El 2.0 llega al alquiler de pisos

stop

La Comunity es una empresa impulsada por Francesc Sanz que pone en contacto a arrendatarios e inquilinos a través del primer club 'on line' del sector

Francesc Sanz, fundador de La Comunity

10 de enero de 2012 (12:46 CET)

Desde hace cinco meses Francesc Sanz impulsa el proyecto La Comunity, un club on line de alquiler que ya tiene en cartera unos 40 inmuebles en Barcelona y Madrid. Emprendedor nativo del 2.0, formó parte del equipo fundador de Vueling y aprovechó el conocimiento de la red para aplicarlo “en un mercado arcaico”. Y es que La Comunity no es una simple página web con fotografías de los inmuebles y un teléfono de contacto, “nuestra gran ventaja es que no tenemos barreras de entrada y ofrecemos total seguridad”.

Para superar las reticencias que pueden existir en formalizar un alquiler por Internet, ofrecen transparencia en sus servicios y el aval de Generali seguros. “Nuestro modelo legal consta de un contrato de alquiler y un seguro a través de Generali, quien se encarga de comprobar que los inquilinos tienen los recursos suficientes para pagar. Evitamos así posibles fraudes”. En el caso de impago, la compañía española “garantiza hasta nueve meses de cobro”.

El papel del emprendedor se limita a “asesorar a los propietarios sobre las personas que pueden ser solventes en arrendar su inmuebles” y a comprobar que las ofertas son reales. De hecho, antes de cerrar ningún contrato van a los pisos para verificar las condiciones del inmueble. Si las partes quieren, todos los pasos del alquiler se hacen on line. Se termina con la firma de un documento preparado por el Bufete Calsamiglia de Barcelona por Internet, una gran innovación en el sector. “Si el usuario quiere, puede visitar en persona el inmueble y el contrato tiene muchas fotos. Ambas partes tienen claro cómo estaban las cosas al inicio, sin sorpresas”.

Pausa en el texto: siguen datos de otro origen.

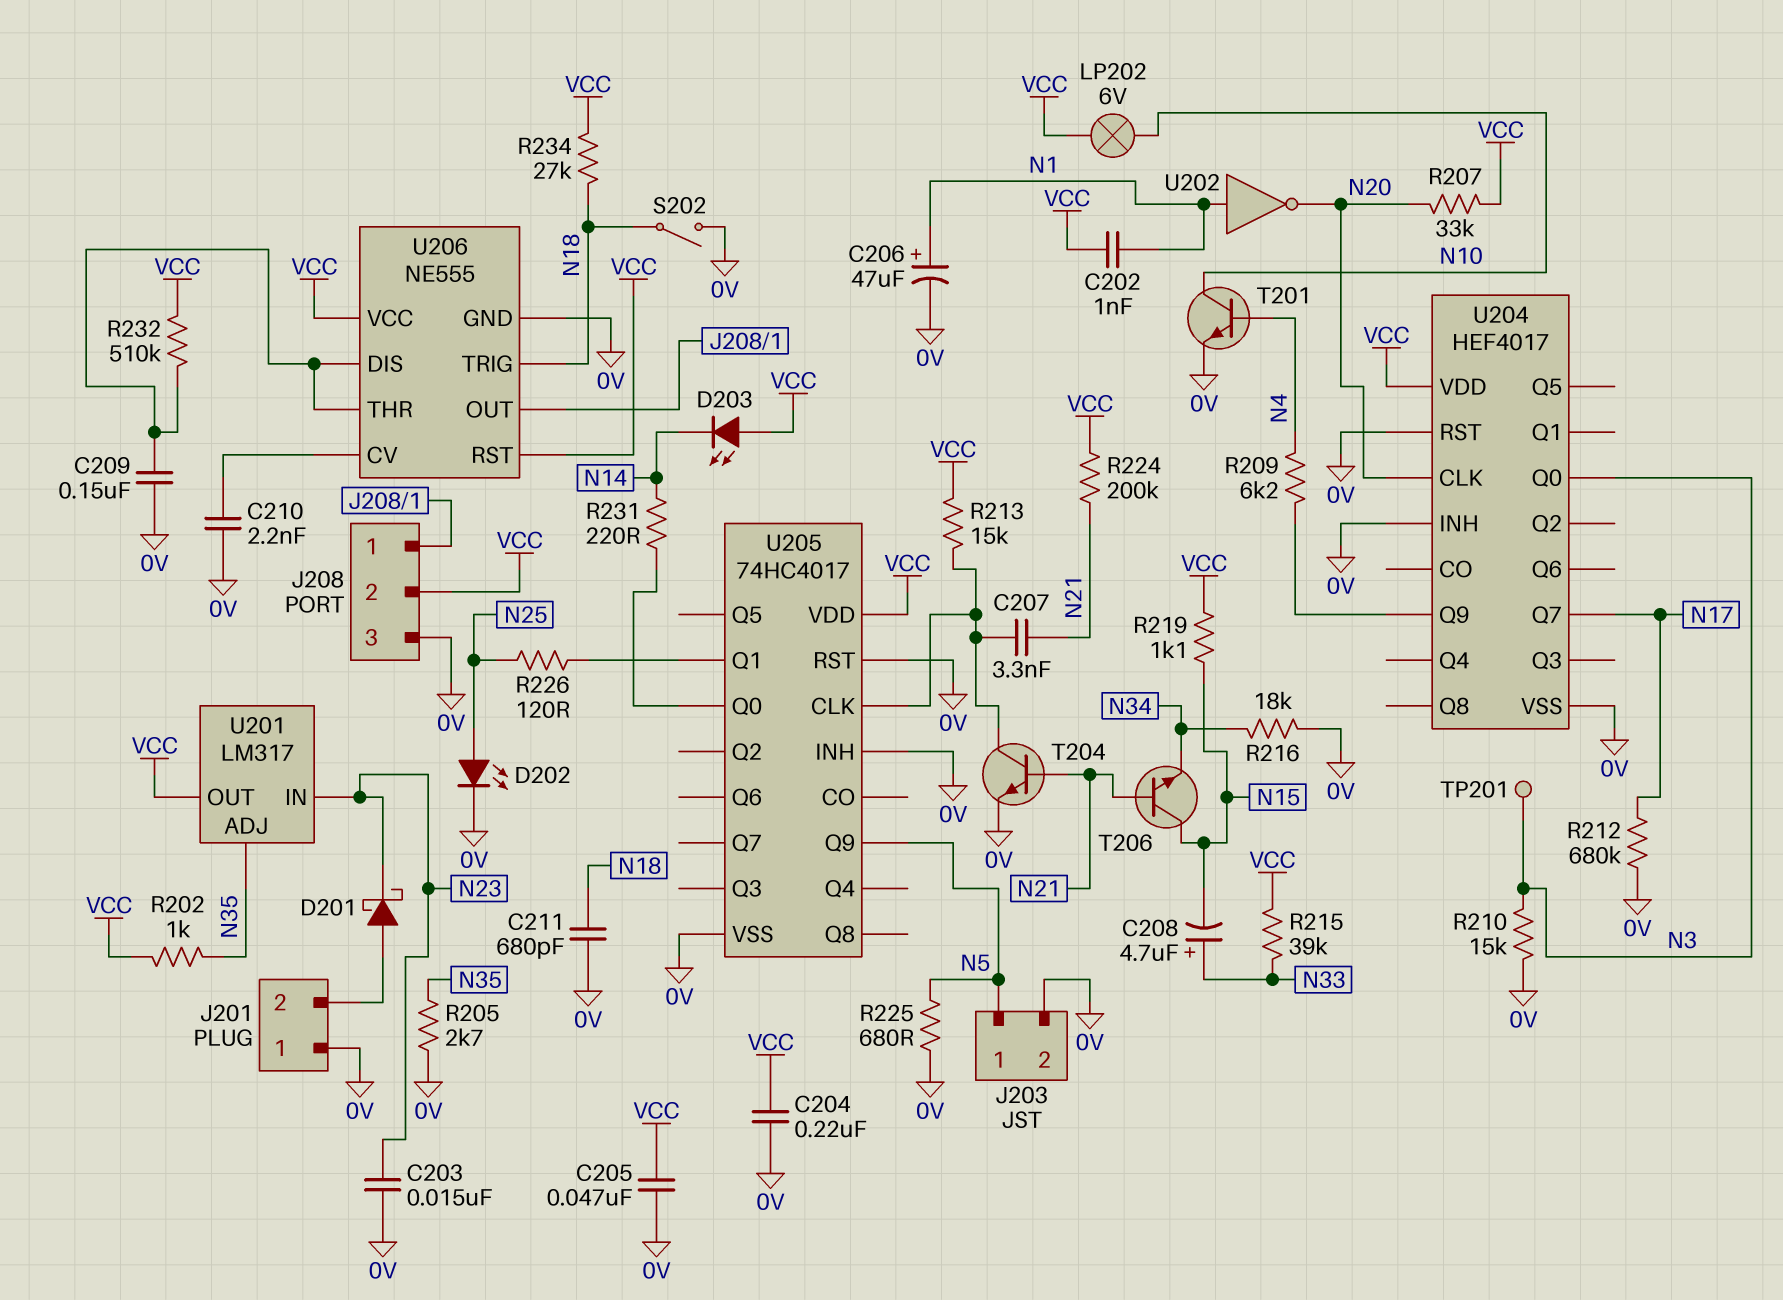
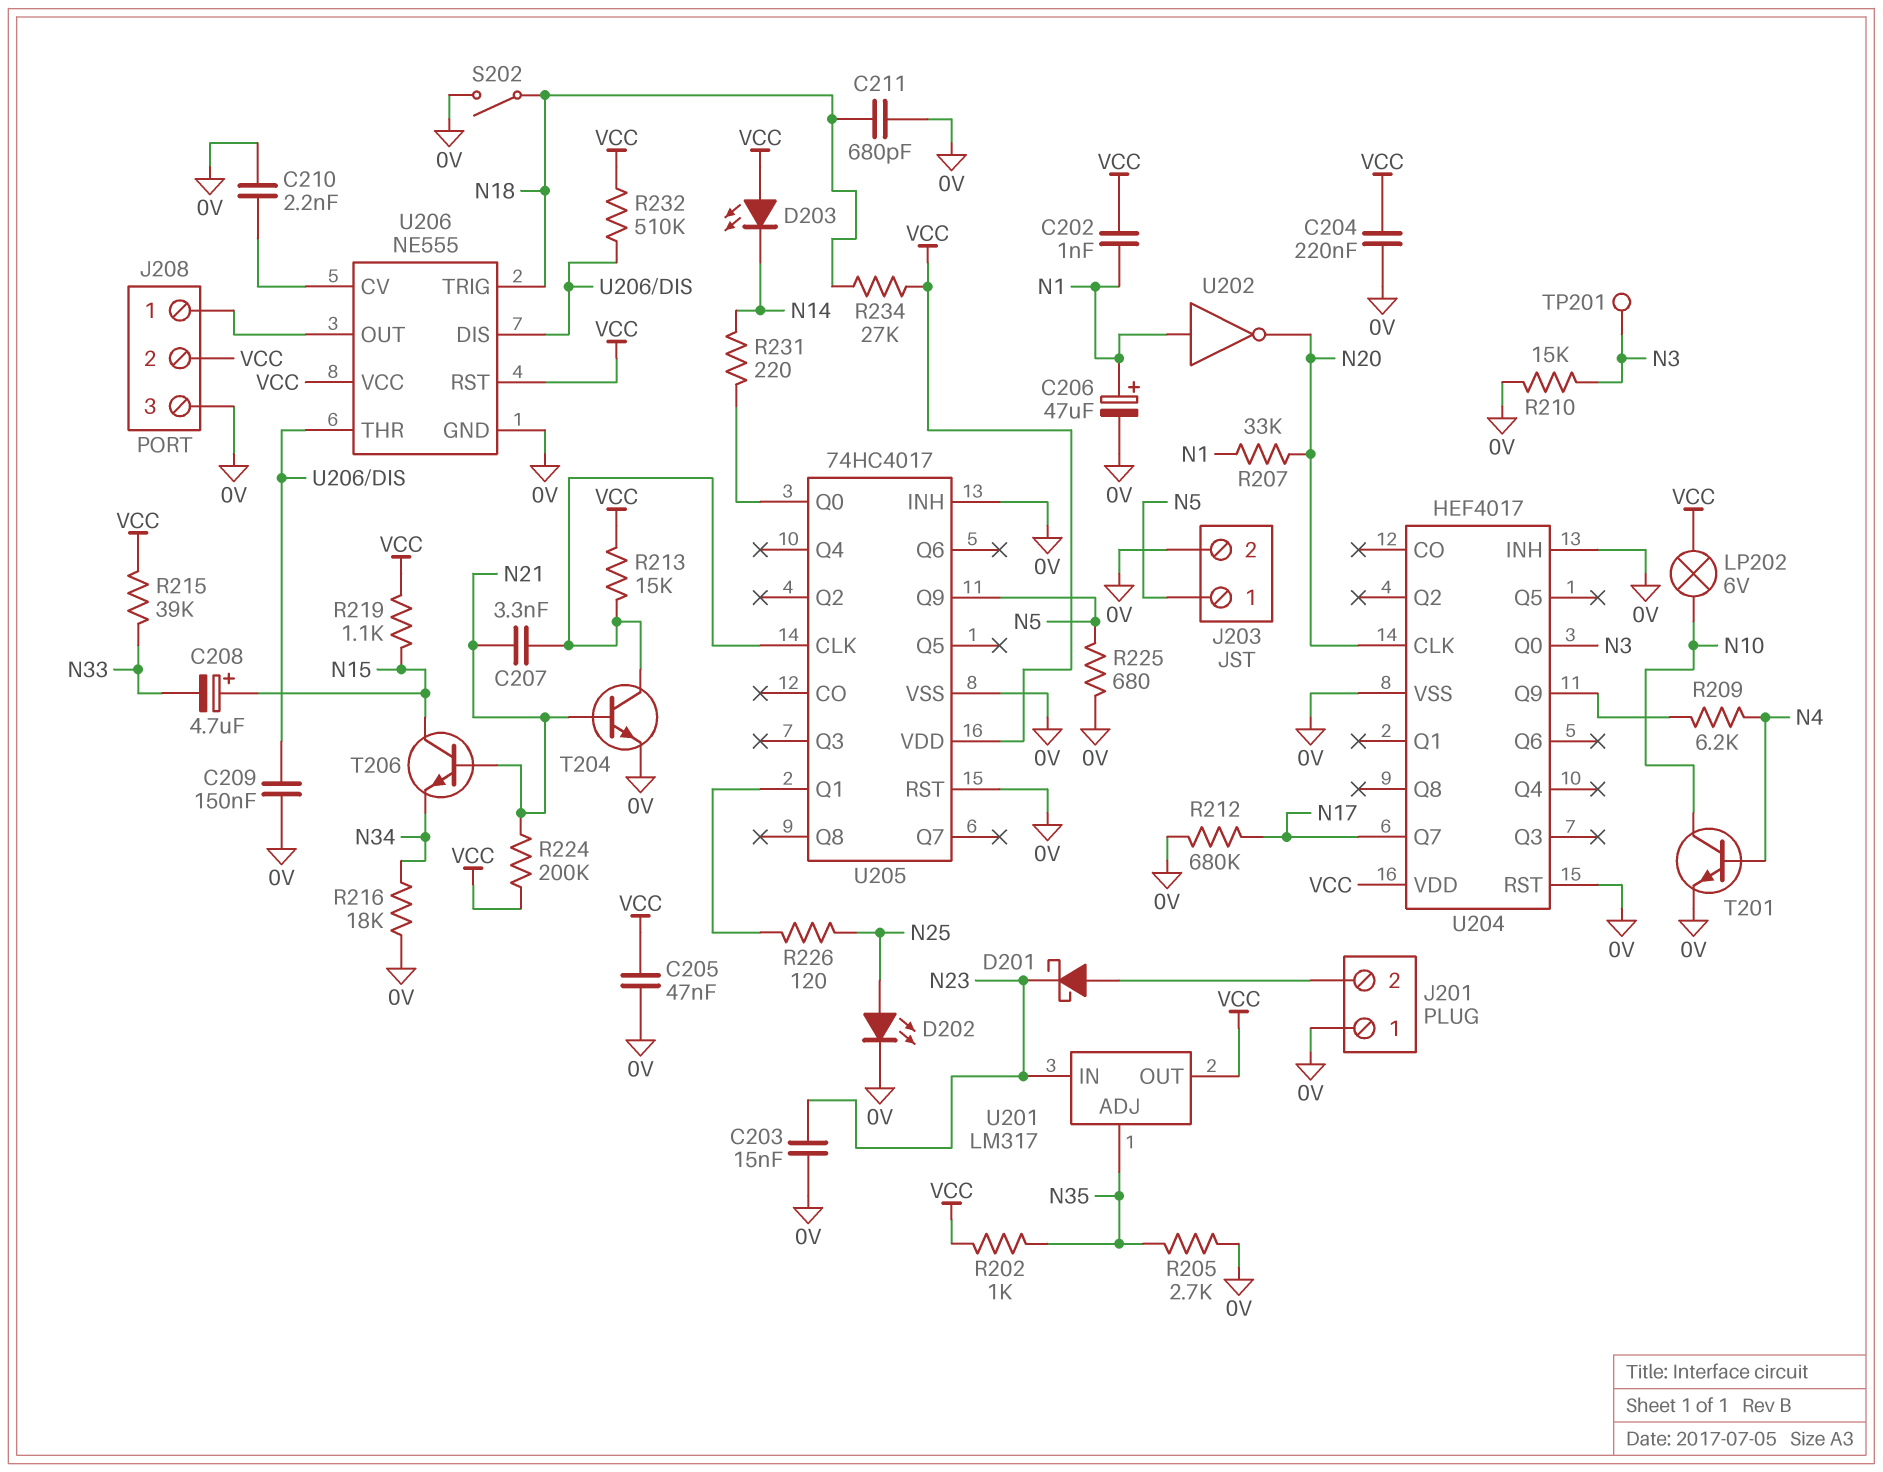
C208: 4.7uF (plus N33, minus N15) -> 4.7uF (plus N15, minus N33)
R207: 33k (N20, VCC) -> 33k (N1, N20)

La facilidad de la red se completa con la desaparición “de las barreras de entrada en los alquileres”. Y es que La Comunity rompe los esquemas del mercado de arrendamiento tradicional. “El propietario tiene claro que si alquila a través nuestro sólo podrá cobrar la fianza obligatoria. A cambio, se beneficia de uno de los mejores seguros que hay en el mercado”. En este caso, el margen de negocio del intermediario “es un pequeño peaje de 10 euros que cobramos cada mes a ambas partes. El tiempo medio del contrato son tres años, por lo tanto ingresamos 360 euros”. Otra vía de ganancias del negocio es la publicidad en el site y “otros servicios extra en del alquiler, como poner en contacto a los arrendatarios con vendedores de muebles, por ejemplo".

Ronda de financiación

Para crecer, Sanz ha abierto una ronda de financiación con la que pretende captar 300.000 euros hasta febrero a través de business angels. “Buscamos capital inteligente y, si fuera posible, un socio del sector inmobiliario. No queremos capital riesgo que desaparezca en tres años, sería interesante tener a un partner con vocación de permanencia”.

El emprendedor explica que quiere usar este capital para añadir “a un delegado comercial en Madrid”. “Una de las claves para que nuestro modelo triunfe es tener un staff muy pequeño”, y, por el momento, lo consigue. Prácticamente trabaja solo, con la colaboración de dos becarios. Sanz tiene dos socios: Nük Studio, que ha realizado el desarrollo de la página web y la marca, y Laudem Partners, una consultoría que realiza el papel de socio financiero.

Para consolidar el negocio, que se basa en un modelo viral en el que se accede al club de alquiler con una invitación, se ha fijado el objetivo de llegar a los 700.000 usuarios únicos en tres años. “Es factible. Queremos ser el referente”. Y juega con ventaja: es el primero en impulsar el 2.0 en el mercado del alquiler de inmuebles.